2. The backlight unit according to claim 1, wherein the mounting portion includes a bonding surface opposite to the first surface; the plurality of light sources are disposed on one side of the mounting portion provided with the first zigzag structure, and are sequentially arranged on a light bar;the light bar is bonded to the bonding surface of the mounting portion; andthe plurality of light sources are sequentially arranged along the notches of the first zigzag structure.

3. The backlight unit according to claim 1, wherein the connecting portion is in a flat plate structure or a cambered plate structure which is perpendicular to the first surface along the first side of the body section; and the mounting portion is in a flat plate structure parallel to the first surface.

4. The backlight unit according to claim 2, wherein a width D1 of the notches of the first zigzag structure satisfies 3.2 mm≤D1≤4.4 mm.

5. The backlight unit according to claim 4, wherein the mounting portion is parallel to the first surface; and a distance H1 between the first surface and one side of the mounting portion away from the first surface satisfies 0.4 mm≤H1≤0.6 mm.

6. The backlight unit according to claim 5, wherein a depth K3 of the notches of the first zigzag structure satisfies 0.8 mm≤K3≤1.3 mm.

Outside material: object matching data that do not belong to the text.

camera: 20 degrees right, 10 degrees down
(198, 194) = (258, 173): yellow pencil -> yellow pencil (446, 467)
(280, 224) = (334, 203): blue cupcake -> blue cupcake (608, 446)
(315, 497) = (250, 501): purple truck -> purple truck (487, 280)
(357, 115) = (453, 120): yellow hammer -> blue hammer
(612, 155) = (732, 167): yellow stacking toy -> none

7. The backlight unit according to claim 1, wherein a distance K2 from one side of the mounting portion, which side is away from the connecting portion, to the connecting portion satisfies 1.3 mm≤K2≤2.0 mm.

8. The backlight unit according to claim 1, wherein the bending section and the body section are of an integrated structure.

9. The backlight unit according to claim 7, wherein the bending section and the body section are of an integrated structure.

10. The backlight unit according to claim 1, wherein the LGP is in a wedge structure; a thickness of the first end face of the LGP is greater than that of a second end face of the LGP; andthe first end face and the second end face are disposed on both sides of the LGP.

11. The backlight unit according to claim 1, wherein a depth K5 of the notches of the second zigzag structure and a depth K3 of the notches of the first zigzag structure satisfy K5≤K3.

12. The backlight unit according to claim 1, wherein the light sources are light-emitting diodes (LEDs).

13. The backlight unit according to claim 1, wherein the backplane is made from aluminum, aluminum alloy or steel.

14. A display device comprising the backlight unit according to claim 1.

15. The display device according to claim 1, wherein the mounting portion includes a bonding surface opposite to the first surface; the plurality of light sources are disposed on one side of the mounting portion provided with the first zigzag structure, and are sequentially arranged on a light bar;the light bar is bonded to the bonding surface of the mounting portion; andthe plurality of light sources are sequentially arranged along the notches of the first zigzag structure.